Copper plate inked and ready for the press... I'm going for deep, dark blacks. 


Plates in  process. Blocked out with Asphaltum.

My work station.

Workshoppers at work.

Saturday, June 22, 2013

A word on the GPS Drawing tool. It employs an Arduino microprocessor. You can check them out at: http://www.arduino.cc/.


Wednesday, June 19, 2013

The GPS Drawing Device

Here's the GPS that John Anderson (http://www.johnchristiananderson.com/) built for me. When I approached John, last fall, about creating some sort of drawing device, I was thinking, at first, about a wooden box with a rolling pen in it that I could wear around my waist that would make drawings based on my gait as I walked. But, I've got to hand it to him. He took this on as a challenge. John immersed himself in this with total engagement. He first tried to think up a mechanical means, but the more he thought about it and the more we talked about it, it became clear that the thing needed to be digital. I'll be wearing this thing on my hat as it needs to lie flat and exposed to satellites. Next step is some industrial strength velcro. So if you see someone on a trail in New England with a blinking light on his head, don't be alarmed, that's just me... drawing.

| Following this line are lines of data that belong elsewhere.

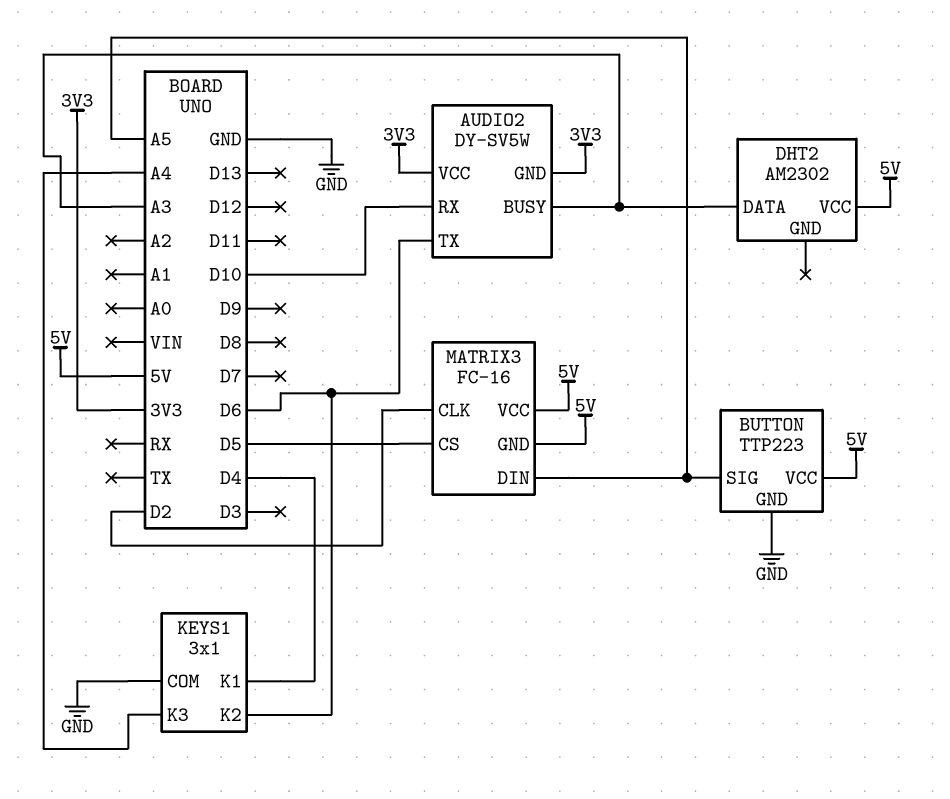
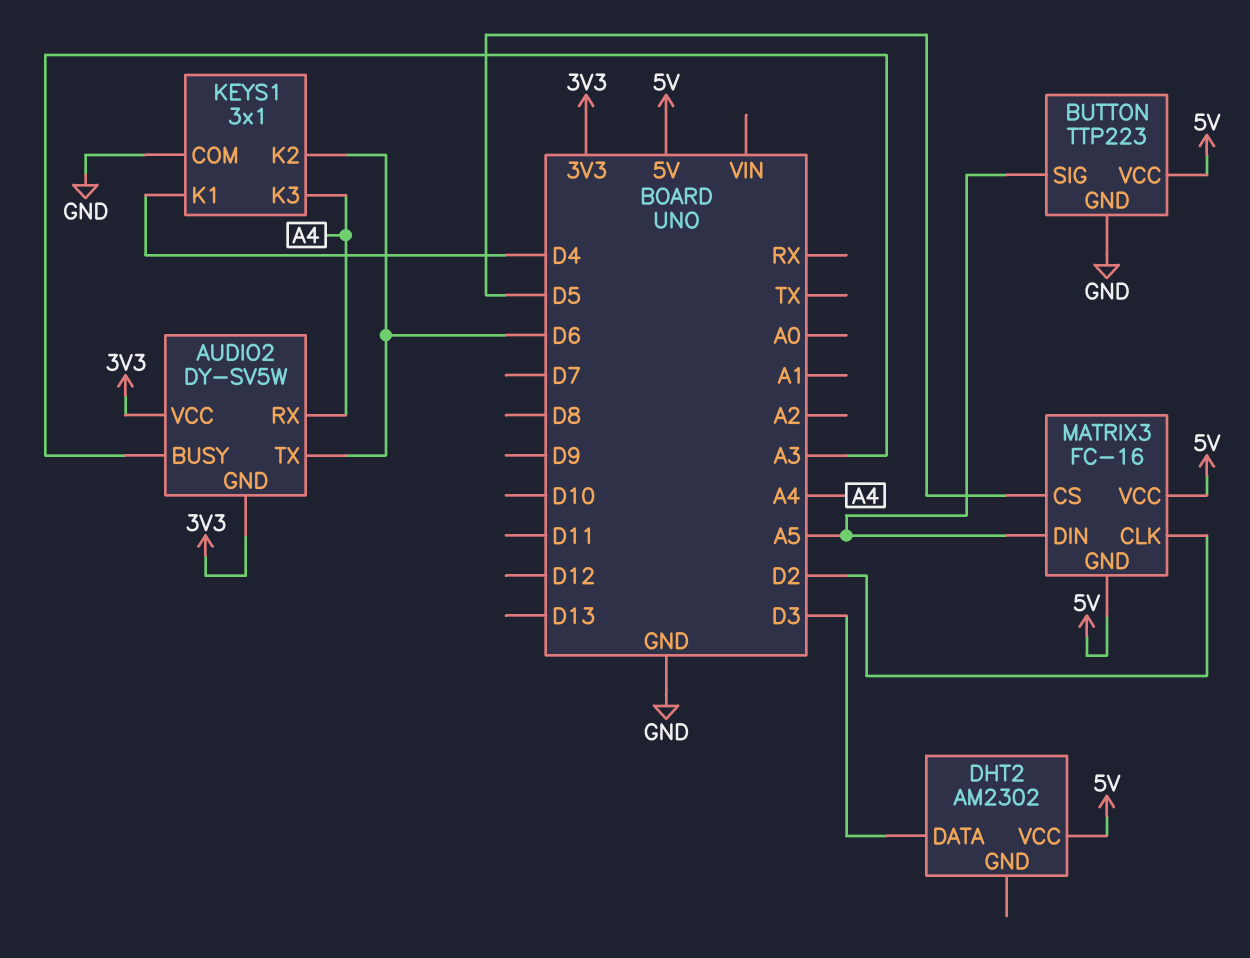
AUDIO2 pin RX: D10 -> A4
DHT2 pin DATA: A3 -> D3

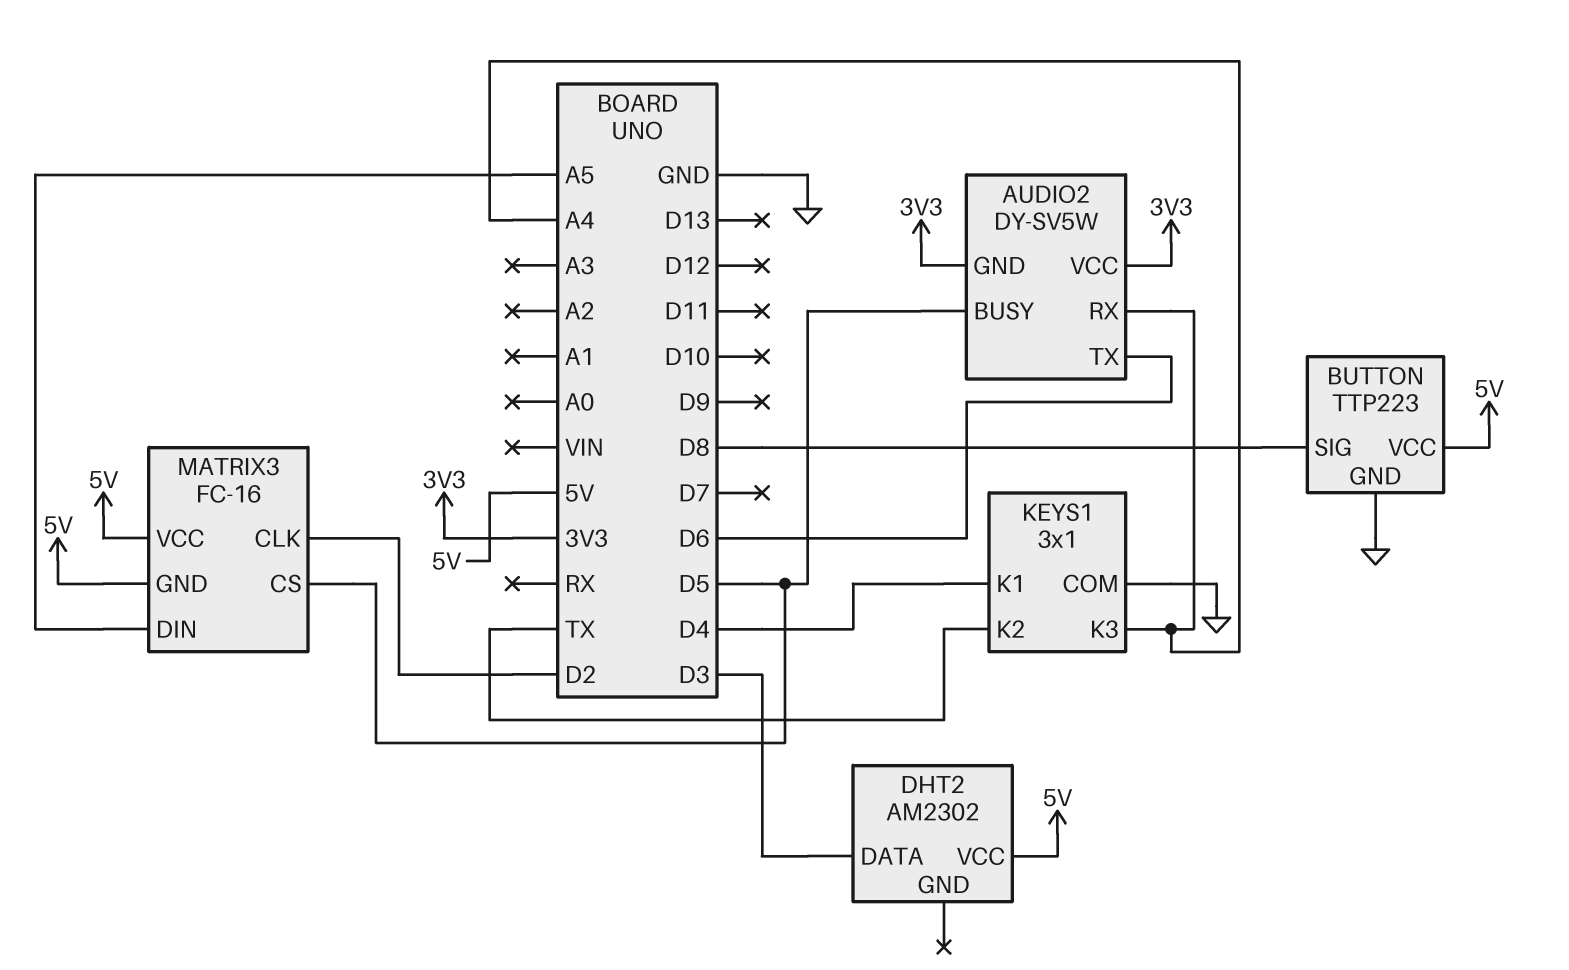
AUDIO2 pin BUSY: A3 -> D5
BUTTON pin SIG: A5 -> D8
KEYS1 pin K2: D6 -> TX

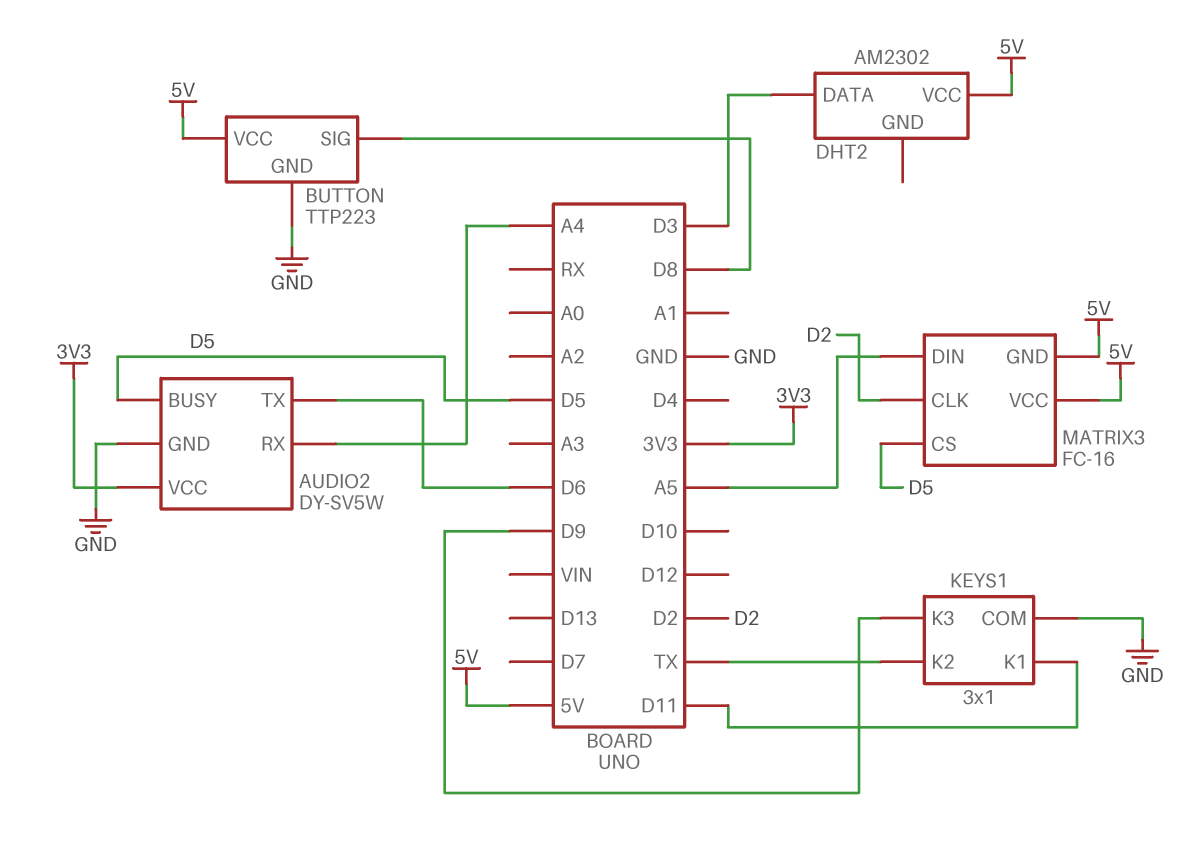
AUDIO2 pin GND: 3V3 -> GND
KEYS1 pin K1: D4 -> D11
KEYS1 pin K3: A4 -> D9

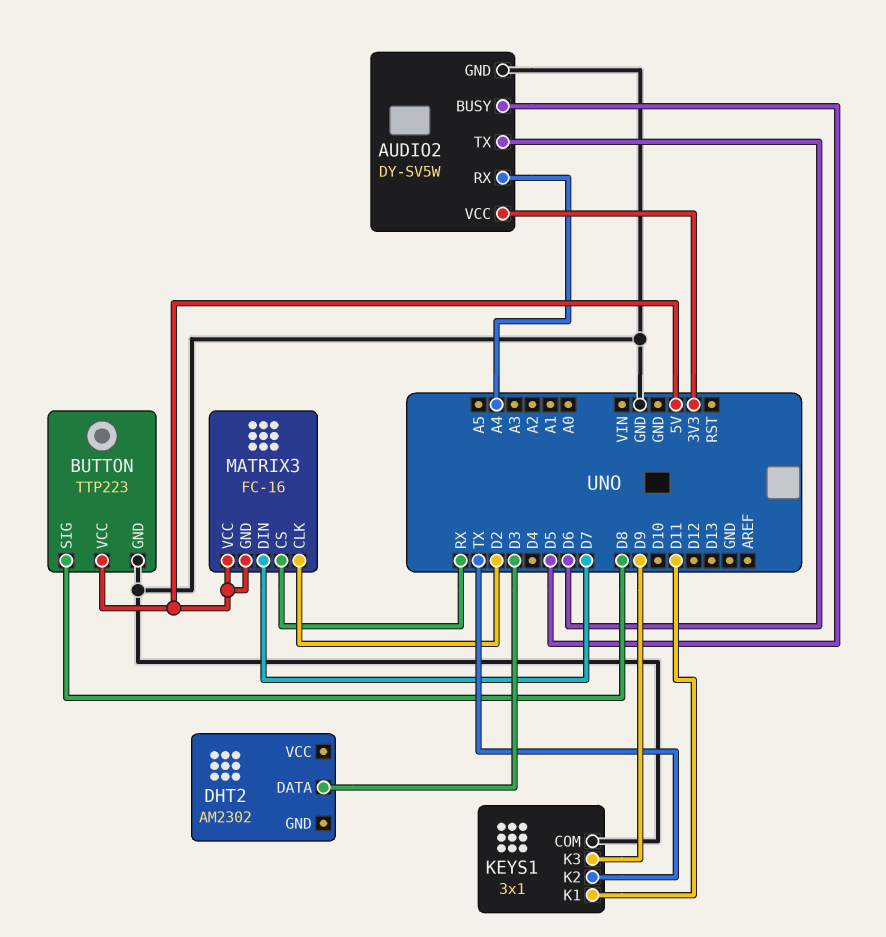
DHT2 pin VCC: 5V -> none
MATRIX3 pin CS: D5 -> RX
MATRIX3 pin DIN: A5 -> D7

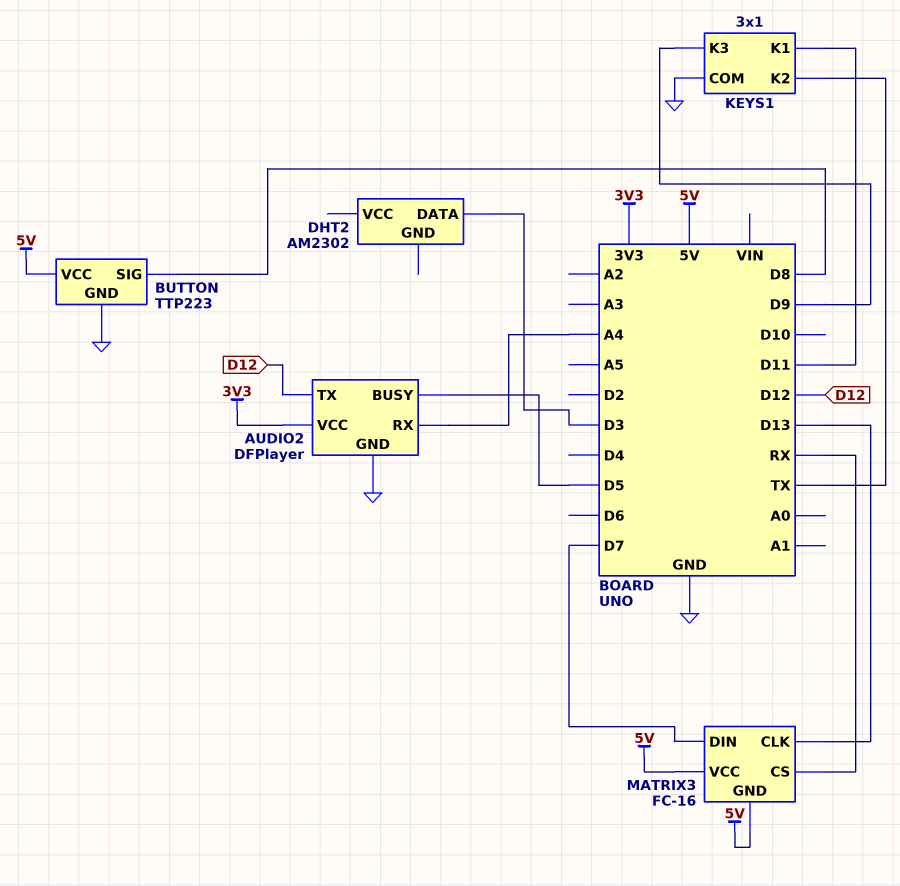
AUDIO2: DY-SV5W -> DFPlayer
AUDIO2 pin TX: D6 -> D12
MATRIX3 pin CLK: D2 -> D13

GPS Drawing Device built by John Christian Anderson

Tuesday, June 18, 2013

Welcome to Walking Is Drawing

Welcome to Walking Is Drawing. I'm Tim McDonald, an artist and Associate Professor of Art at Framingham State University in Framingham, MA. This blog will document my sabbatical project which I just this moment titled Walking Is Drawing. Over the next several months I will be walking the mountains that Henry David Thoreau walked in (and around) New England. I will make art based on this experience. What form it will take is as yet unknown to me. Paintings, collages, drawings, video, photography, field recordings... all of these? Maybe none of these.

There are 11 mountains and 15 walks. While I follow Thoreau's footsteps, I'll be tracking my movements with a GPS device built by my colleague at Framingham, sculpture professor John Anderson, a sculptor, animator, cyclist,  and all around mensch. The device will allow the mountains themselves to participate in the making of drawings. This is in keeping with the chance-based work I've been making over the past few years. Whether it is using fire or melting ice to make a drawing or using found materials in collage, I try to impose myself as little as possible on the material... kind of taking the "capital A" art out of the art-making process. The drawing below was made with ink and melting ice.



fragile
burning, ink, charcoal on paper
2010
41 x 30 inches

Over the course of several months I'll be documenting my progress. I'm very excited about the possibilities inherent to this project/process. I'm kicking off the project with a printmaking workshop at Crown Point Press in San Francisco next week. John Cage, composer, writer, thinker, visual artist, student of zen, and user of Chance Operations in his artistic practice, made prints at Crown Point and some of his first work there incorporated sketches from Thoreau's journals. In a way, I feel as though I'm sharing a trail with them both. Stay tuned!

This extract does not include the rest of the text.